Nigerian politics suffers from a moral vacancy, an acute shortage of credible political actors who could plausibly champion democratic values and set standards that others feel compelled to live up to. Ignoble actors evoking noble values they rarely uphold do not make for effective democratic role models. Hence many Buhari supporters remain unmoved by opposition claims that he is a danger to Nigeria’s democracy. To them, his rivals are hardly better democrats. Moreover, many Nigerians still see Buhari as, if not incorruptible, definitely far less corrupt than rivals like Atiku.
It also needs to be said that some Nigerian voters support Buhari precisely because of his strong-arm tactics. In a society where the corrupt always seem to have the upper hand and always seem able to defy institutional attempts to bring them to book, it is understandable that the instinct for some basic societal justice can easily translate into an impatience with institutions that appear stacked with people unable or unwilling to deliver basic justice.
This creates the opportunity for populist authoritarianism to hold significant appeal. Buhari’s justification of his suspension of the chief judge appealed directly to this societal hunger for justice. Pointing to Onnoghen’s attempts to frustrate investigations into his false asset declaration, he argued: “If justice cannot be done and clearly seen to be done, society itself is at risk of the most unimaginable chaos.” Nigeria’s political reality is stubbornly defiant of any simple good versus evil narrative.
In the final analysis, however, Buhari’s authoritarian actions cannot be described as anything other than detrimental to Nigeria’s democracy. The judiciary, as flawed as it is, has played a stabilizing role in post-election disputes, which in a country as volatile as Nigeria always have the potential to descend into violent confrontation. In a society as ethnically and religiously divided as Nigeria’s, democracy is as fragile as an egg; if not handled carefully, it could drop and shatter into a thousand pieces impossible to glue back together. That’s why it’s critical for the country’s judiciary to get reformed and strengthened by rooting out corruption within its ranks rather than suffering diminishment by Buhari. In practical terms, this would require corrupt judges to be weeded out by their peers, rather than by the politicians they are meant to hold accountable.
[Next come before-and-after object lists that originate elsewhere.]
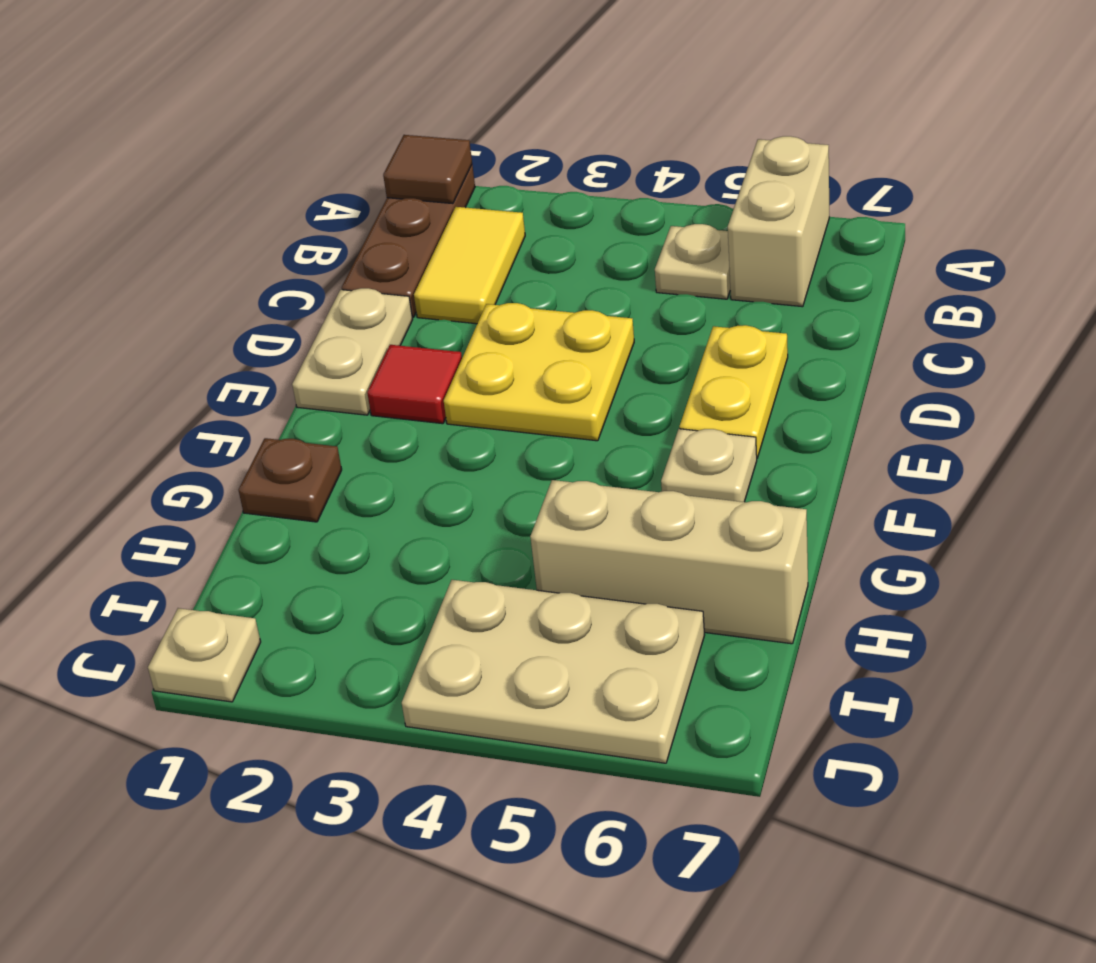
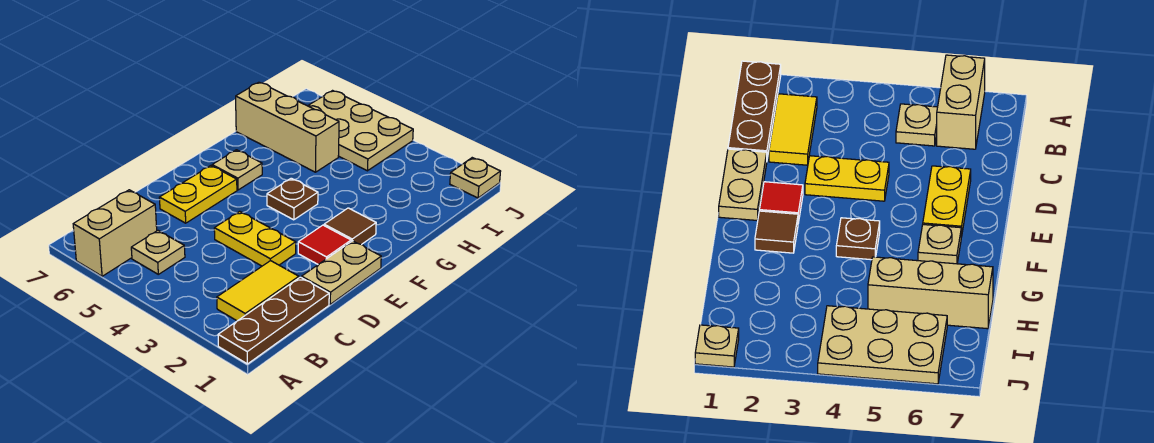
brown tile A1 level 2 -> brown tile F2 level 1
yellow plate D3:E4 level 1 -> yellow plate D3:D4 level 1
brown plate G1 level 1 -> brown plate F4 level 1

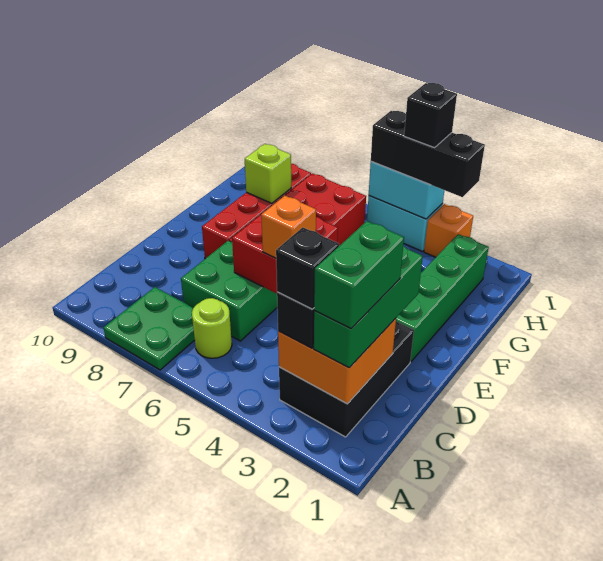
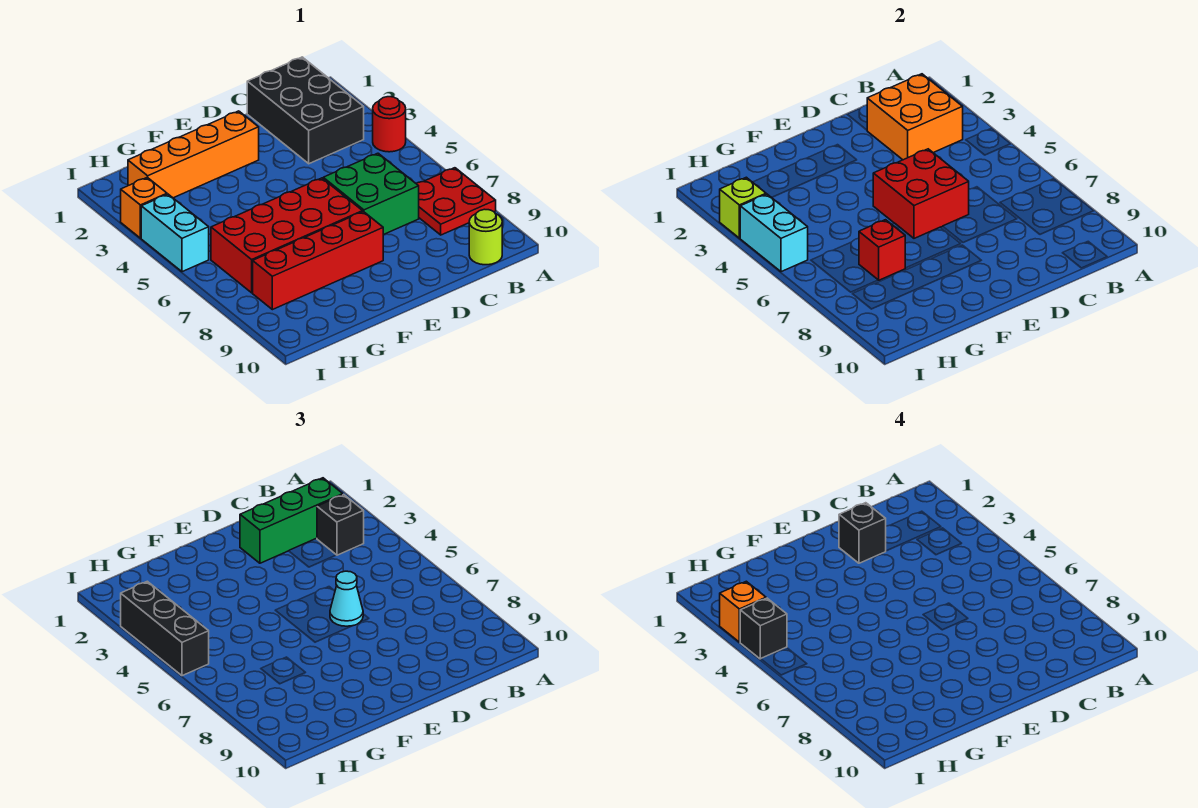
none -> red round brick A4 level 1
green plate A7:B8 level 1 -> red plate A7:B8 level 1
black brick B2:D3 level 1 -> black brick B1:C3 level 1
green brick B2:C2 level 4 -> none
black brick B3 level 4 -> black brick D2 level 4
lime round brick B6 level 1 -> lime round brick B10 level 1
orange brick D5 level 3 -> orange brick I3 level 4
none -> cyan cone D6 level 3
green brick E2:H2 level 1 -> orange brick E2:H2 level 1
none -> red brick G7 level 2
lime brick G8 level 2 -> lime brick I3 level 2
Irrespective of who wins the Feb. 16 election, the next few years must be spent ensuring that cornerstone values—such as rule of law, equality before the law, accountable government, free and fair elections, the right to nonviolent protest, and a free press—become sacred nonnegotiables in Nigerian public life, the democratic equivalent of the Ten Commandments. These are the dogmas of democracy, and only those who uphold them are truly worthy of calling themselves democrats.